The context is Cains murder of his brother Abel and the implication is clear: Africans and Englishmen, slaves and masters, are brothers, common children of the same God. Anti-slavery sentiment acquired practical, political focus in 1787 with the founding of the Society for the Abolition of the Slave Trade in London. In 1807 the British Parliament legislated to abolish the slave trade. And in 1833 it abolished the institution of slavery through the British Empire.

One controversial feature of the process of abolition was the agreement to compensate slave-owners for their loss of property to the tune of 20 million, paid by the government and funded by metropolitan taxpayers. The reason for this was that the French Revolution and its Terror had made it unthinkable for the state to ride roughshod over the right to property. The payment of compensation to the slave-owners was a necessary political compromise. Besides, since the planters faced ruin without compensation, not to have granted it would have bankrupted the plantations and destroyed much of the prospect of paid employment for newly freed slaves.

In recent times the greatest controversy attending the abolition of the slave trade and of slavery itself surrounds another of Williams theses, namely, that the trade had only been abolished because it was no longer profitable. Against this, Roger Anstey demonstrated in 1975 that, in terms of economic interest, 1806-7 was the worst possible time for Britain to abolish its slave trade, embroiled as it was in a long war with Napoleon. Two years later Seymour Drescher published Econocide: British Slavery in the Era of Abolition, which presented a mass of empirical evidence that abolition amounted to an act of suicide for a major part of Britains economy.

The strength of abolitionist feeling in Britain was so great that it did not relax after 1807 or 1833. It went on to persuade the British Government to adopt a permanent policy of trying to suppress both the trade and the institution across the globe. One sign of this enduring commitment was the emergence in the Foreign Office of a separate Slave Trade Department to stamp out the trade, which was in fact the Offices largest department in the 1820s and 1830s. From the Congress of Vienna in 1814-15 onward the British used their diplomatic clout to secure support for a general abolition treaty between all the major European powers.

In addition to the velvet glove, they also deployed the hard fist. Up to ten ships of the Royal Navy were stationed off the coast of west Africa to disrupt the export of slaves until 1833. And from 1844 to 1865 the number seldom fell below 20, for several consecutive years stayed at over 30, and twice reached a peak of 36. At its height, the west African station employed 13.1 per cent of the Royal Navys total manpower.
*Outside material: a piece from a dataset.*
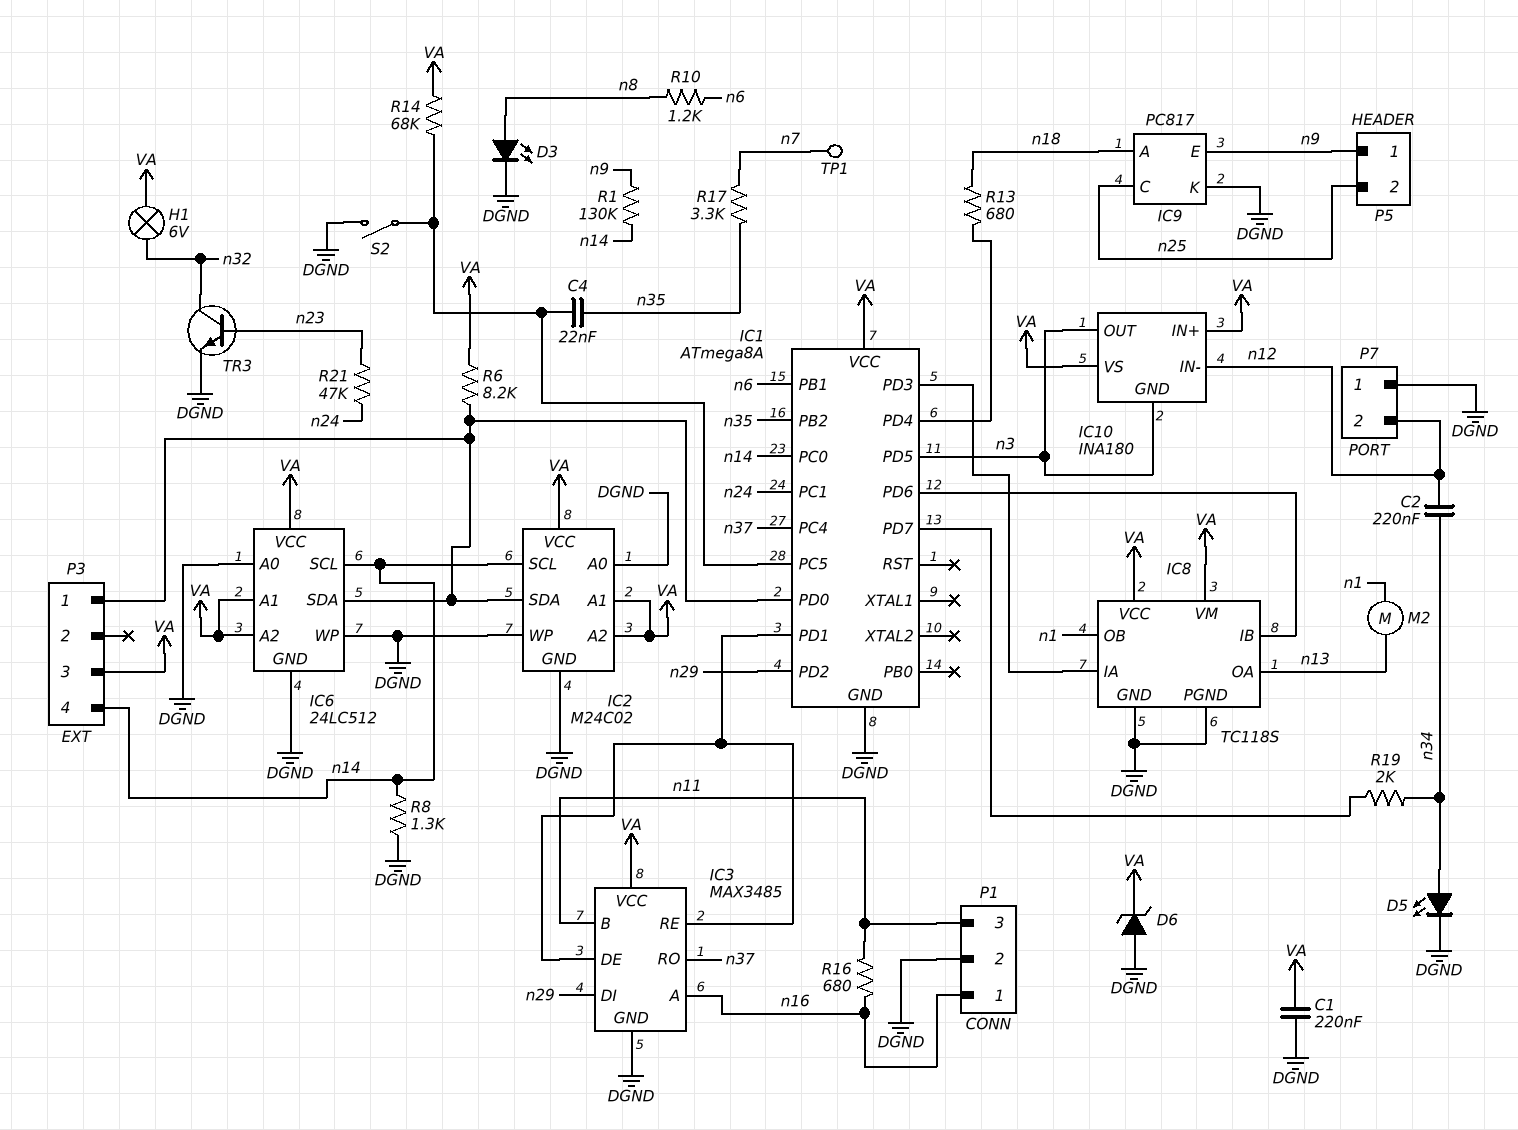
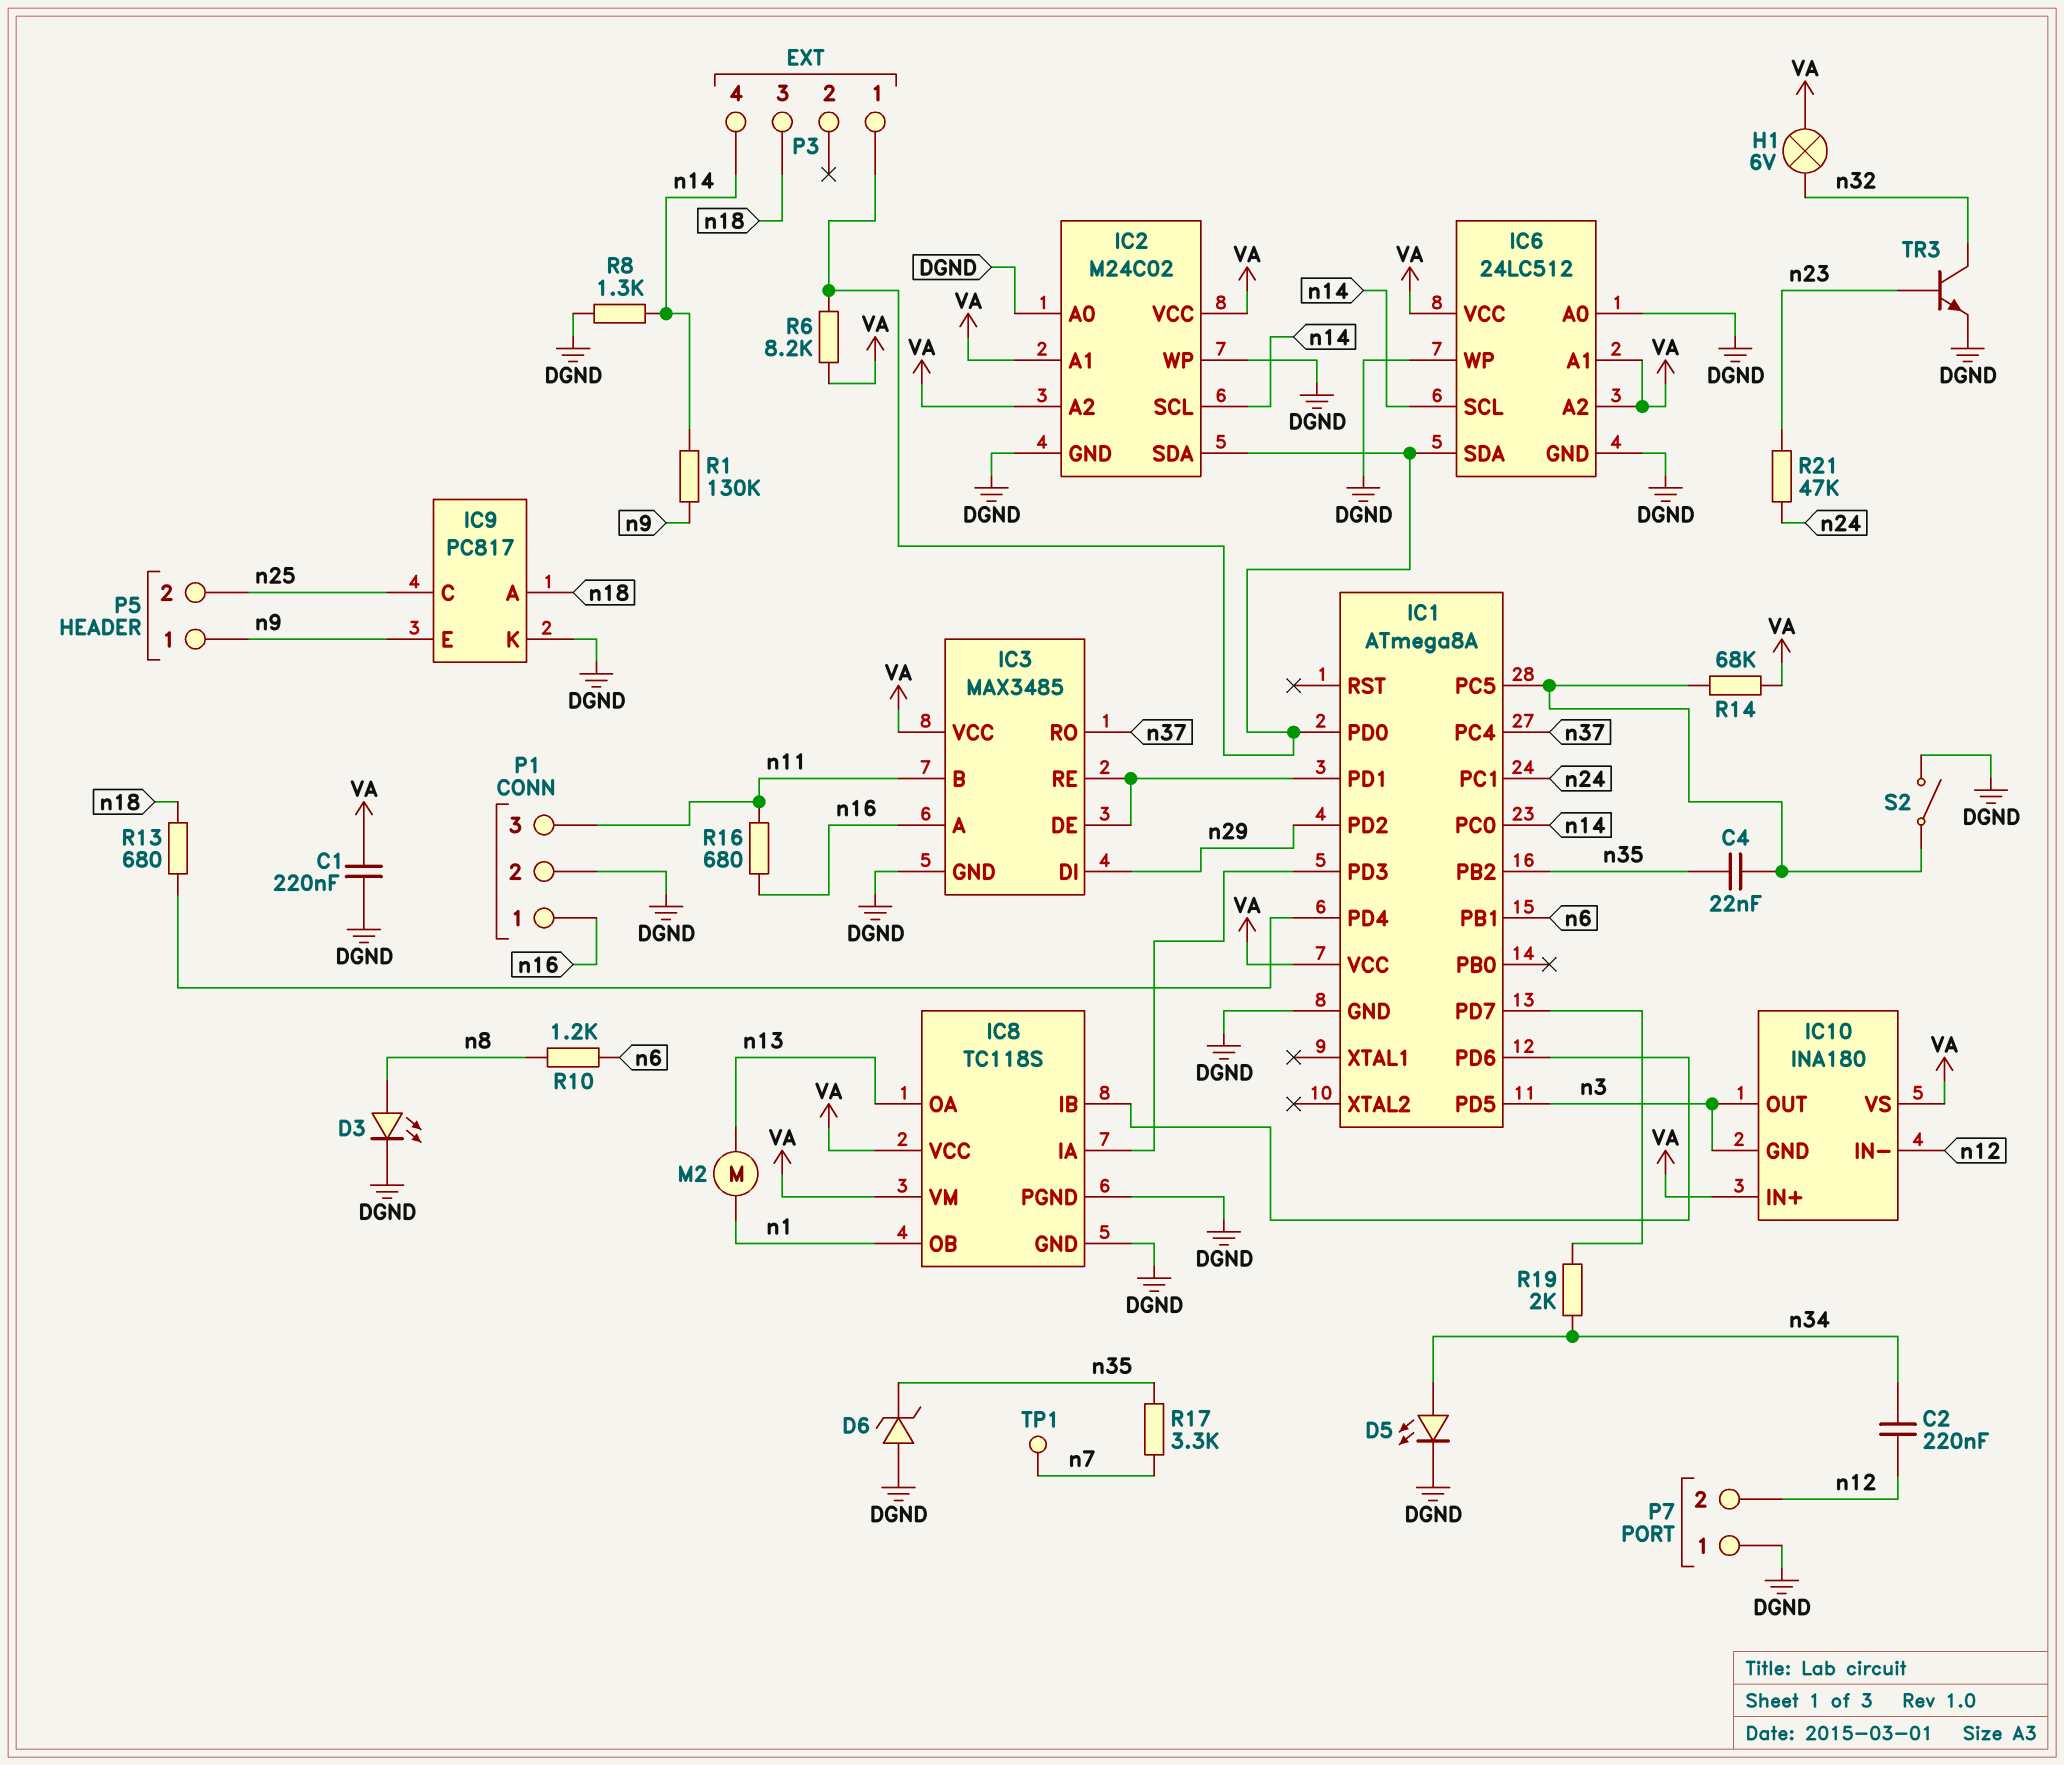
D6: zener (A DGND, K VA) -> zener (A DGND, K n35)
P3 pin 3: VA -> n18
Meanwhile, on the African continent itself the British promoted legitimate commerce as an alternative to the slave-trade, while bringing persistent diplomatic pressure to bear upon the Sultanate of Zanzibar, which was the main port for the Great Lakes slave trade. Bit by bit the trade in slaves was throttled.

How much did all this cost? David Eltis reckoned that the suppression of the Atlantic slave-trade cost British taxpayers a minimum of 250,000 per annum (equal to about 1 billion today) for half a century. Moreover:

In absolute terms the British spent almost as much attempting to suppress the trade in the 47 years, 1816-62, as they received in profits over the same length of time leading up to 1807.

In addition to the costs of naval suppression, Chaim Kaufmann and Robert Pape factored in the loss of business caused by abolition and the higher prices paid by British consumers for sugar, since duties were imposed to protect free-grown British sugar from competition by foreign producers who continued to benefit from unpaid slave labour. Overall, they reckoned the economic cost of the anti-slave trade effort to be roughly 1.8 per cent of national income over 60 years from 1808 to 1867. Although the comparisons are not exact, they do illuminate: today the UK spends 0.5 per cent of GDP on international aid and just over 2 per cent on national defence. Kaufmann and Pape concluded that Britains effort to suppress the Atlantic slave trade (alone) in 1807-67 was the most expensive example [of costly international moral action] recorded in modern history.

The problem with the assumption that underlies the call for decolonisation is that it requires amnesia about everything since 1787. It requires us to overlook how widely popular in Britain was the cause of abolition from the closing decades of the eighteenth century onward. According to John Stauffer, Harvard historian of anti-slavery in the US:

Almost every United States black who travelled in the British Isles acknowledged the comparative dearth of racism there. Frederick Douglass noted after arriving in England in 1845: I saw in every man a recognition of my manhood, and an absence, a perfect absence, of everything like that disgusting hate with which we are pursued in [the United States].

Between the slave-trade and slavery of the eighteenth century and the present lies 150 years of imperial penance in the form of costly humanitarian endeavour to liberate slaves around the globe. British colonialism was quite as much about anti-slavery as it was about slavery. The vicious racism of slavers and planters was not its essence, and whatever racism exists in Britain today is not its fruit.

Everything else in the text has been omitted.